Maintaining a trial master file
The Regulations state that clinical trials will be conducted according to the principles of GCP, and Regulation 31A requires that a readily available Trial Master File (TMF) is kept, which contains the essential documents relating to that clinical trial. The filing of essential documents in an orderly, timely manner also assists the smooth running of the trial and any future audit or inspection. With the large volume of documentation required for each trial, a satisfactory filing system is necessary.
Good clinical practice
A CTIMP must be conducted within the parameters of good clinical practice (GCP). The definition from the EU Directive 2001/20/EC, article 1, clause 2 states that, “Good clinical practice is a set of internationally recognised ethical and scientific quality requirements which must be observed for designing, conducting, recording and reporting clinical trials that involve the participation of human subjects.”
Chief Investigators and members of their team working on a CTIMP must comply with principles of GCP, as this ensures that the rights, safety and well-being of trial subjects are protected, and that the results of the clinical trials are credible and accurate. Any researcher working on a CTIMP must have appropriate training in GCP. The University requires GCP training to be updated every two years.
The University provides free GCP training to all members of staff.
All adverse events which may occur in a study participant should be recorded and reported. The mechanism of recording and reporting should be detailed in the protocol.
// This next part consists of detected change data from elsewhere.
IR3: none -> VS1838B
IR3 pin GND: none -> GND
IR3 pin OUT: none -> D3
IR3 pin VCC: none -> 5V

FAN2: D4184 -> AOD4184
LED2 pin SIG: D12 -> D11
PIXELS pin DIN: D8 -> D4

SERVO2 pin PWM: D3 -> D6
The responsibility for reporting of adverse events is usually delegated to the Chief Investigator. For detailed guidance on Adverse events and the definition of SUSARs, and reporting timelines please read the University SOP on Pharmacovigilence.
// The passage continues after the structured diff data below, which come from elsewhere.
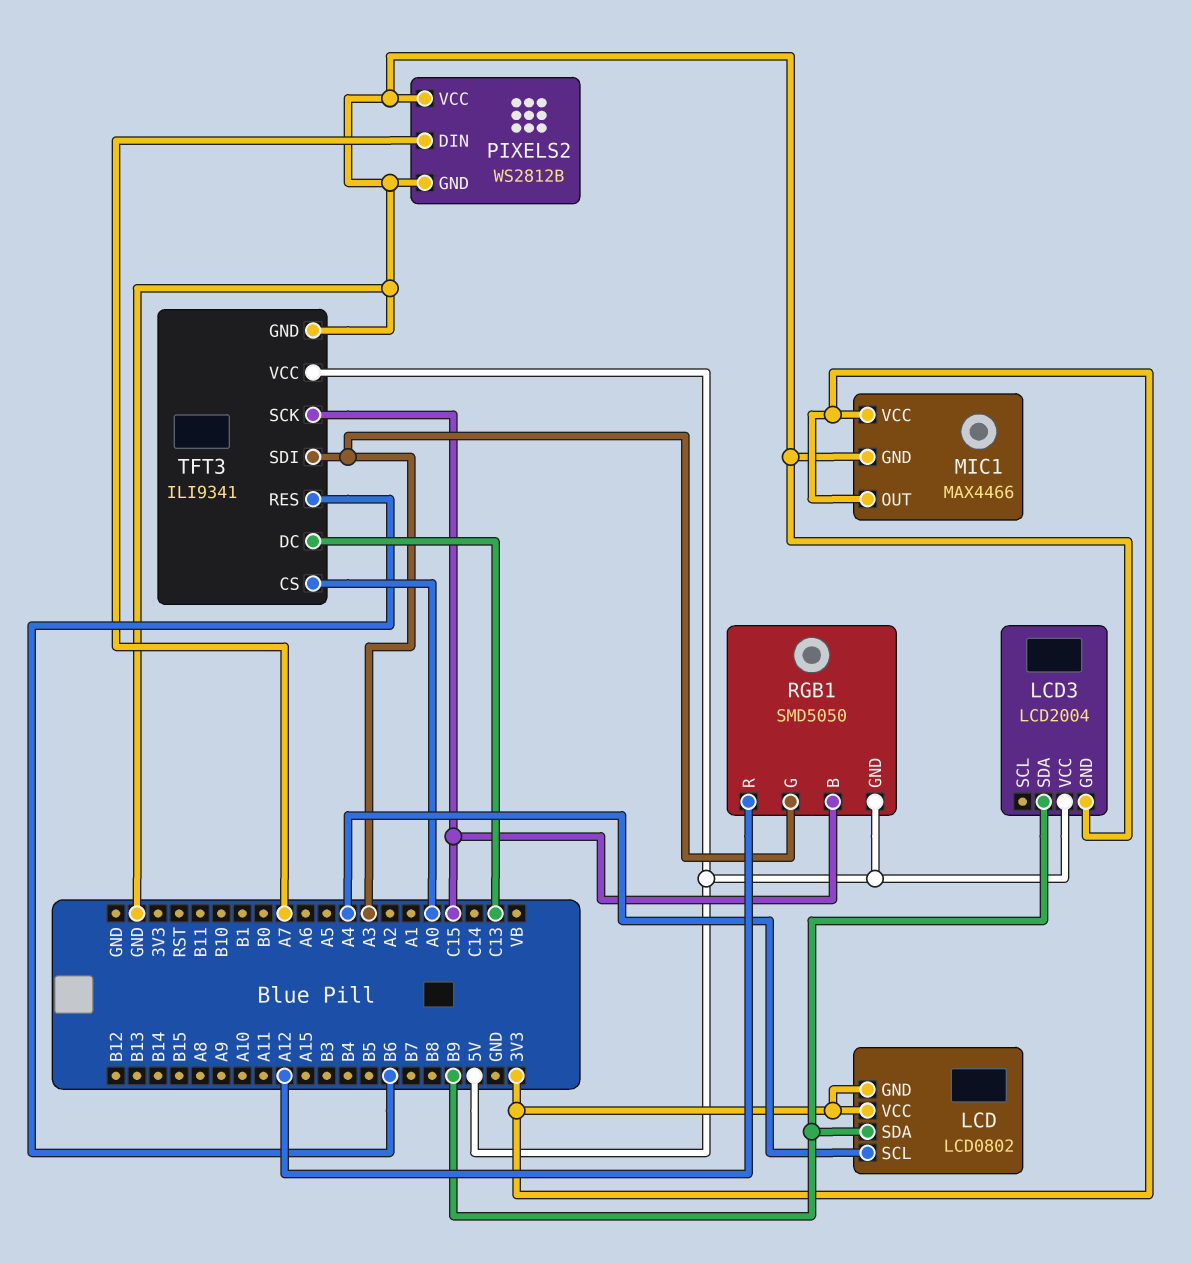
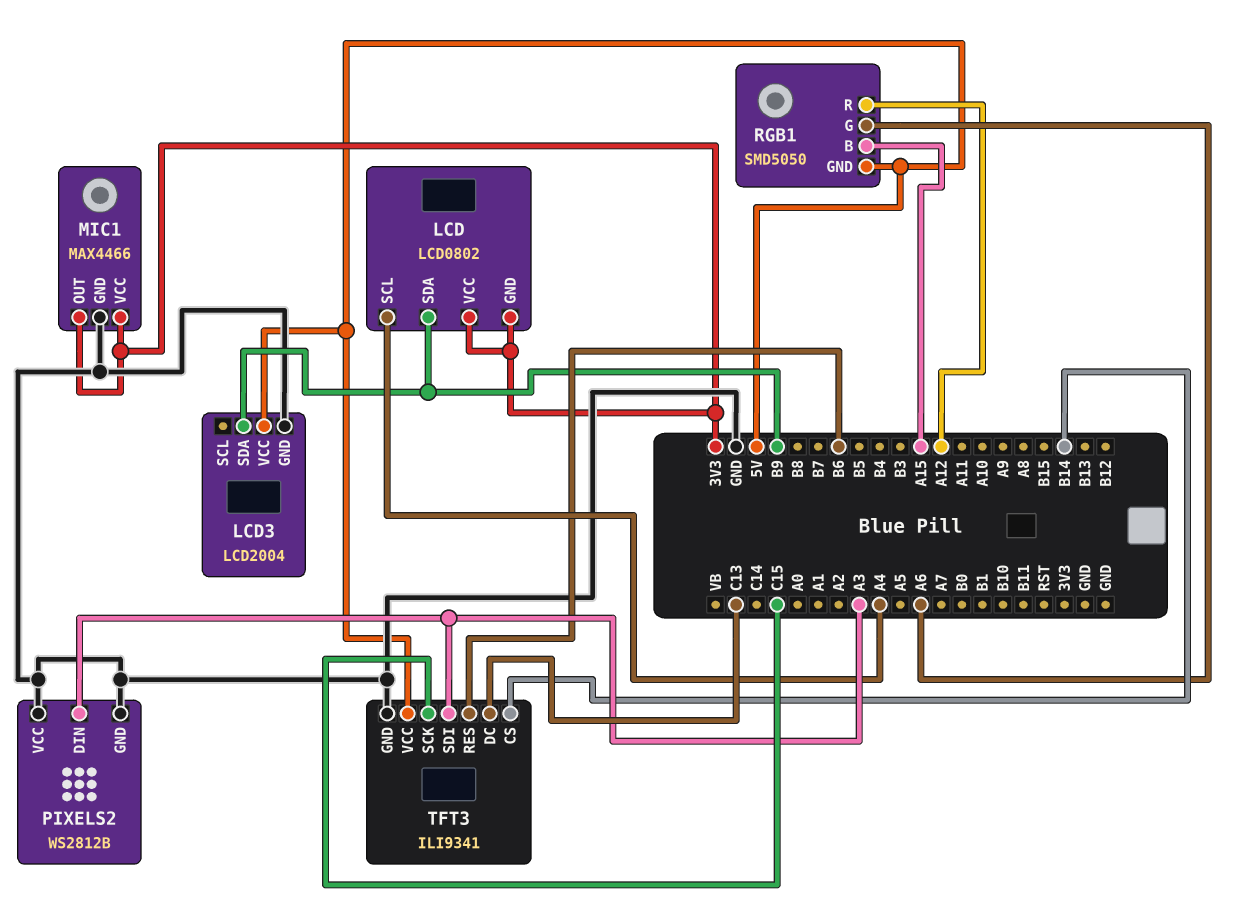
PIXELS2 pin DIN: A7 -> A3
RGB1 pin B: C15 -> A15
RGB1 pin G: A3 -> A6
TFT3 pin CS: A0 -> B14

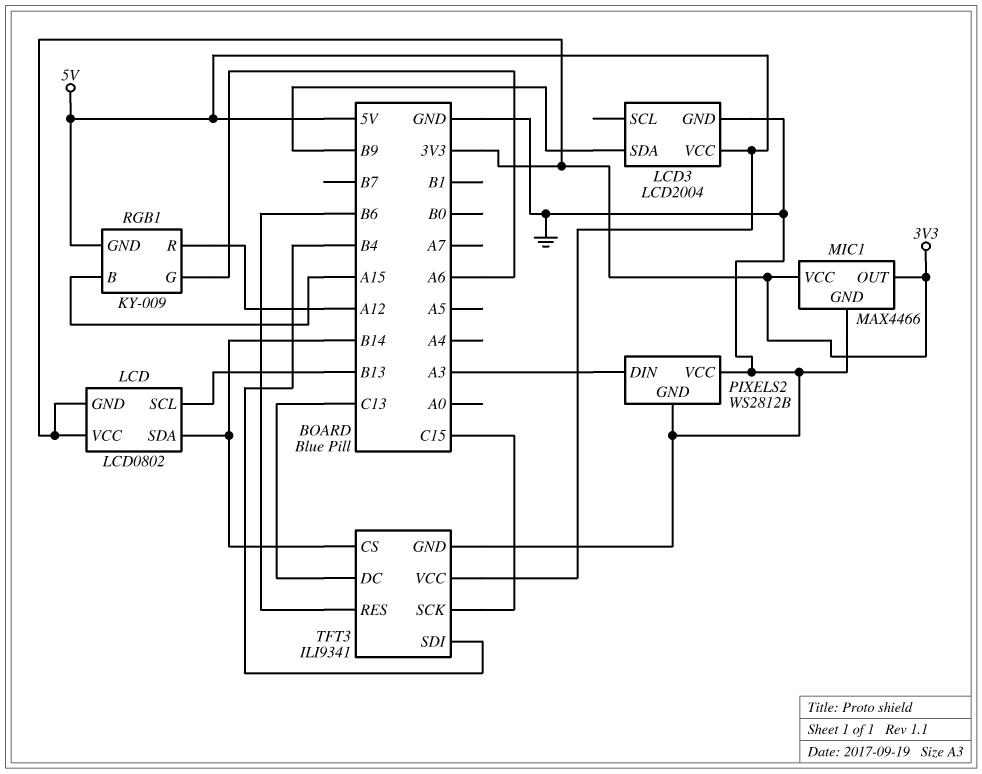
LCD pin SCL: A4 -> B13
LCD pin SDA: B9 -> B14
RGB1: SMD5050 -> KY-009
TFT3 pin SDI: A3 -> B4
Annual safety and progress reports
Annual safety reports have to be submitted to the MHRA and the main ethics committee. These reports list all the suspected serious adverse reactions which have occurred during that year. Please read the University SOP on Pharmacovigilence for detailed guidance.
Oversight of CTIMPs
The University retains a record of all CTIMPs conducted by its members of staff. Where the University is the sponsor of a CTIMP, it will monitor CTIMPs.
The University expects that the Chief Investigator to adhere to policies and SOPs. The University Code for Good Research Conduct should be followed including data security and management, archiving. The TMF must at all times be maintained in an inspection ready state and be made available for audit by the sponsor.
The University will also send out at regular intervals a CTIMP self-assessment questionnaire, including evaluation of on-going risk assessments, for all University sponsored CTIMPs.
Closing down a CTIMP
The definition of the conclusion of any CTIMP should be provided in the study protocol. For most studies this point is the date on which the last participant was visited, or when any follow-up monitoring of participants and data collection has been completed.
According to the Regulations, the sponsor must notify both the MHRA and the main REC within 90 days of the conclusion of the trial. Where a CTIMP is terminated early, the sponsor must notify both the MHRA and the main REC within 15 days of the date of termination. For further guidance from the MHRA on closing CTIMPs, please visit the MHRA website: Managing your clinical trial authorisation: End of trial.
The relevant NHS Trust R&D offices must also be informed that the CTIMP has concluded.
Sponsor close down visit
Where the University is sponsor for a CTIMP, a close down visit will be scheduled with the Chief Investigator. The TMF must be complete, and this will be assessed by the Policy Research Officer for Clinical Trials.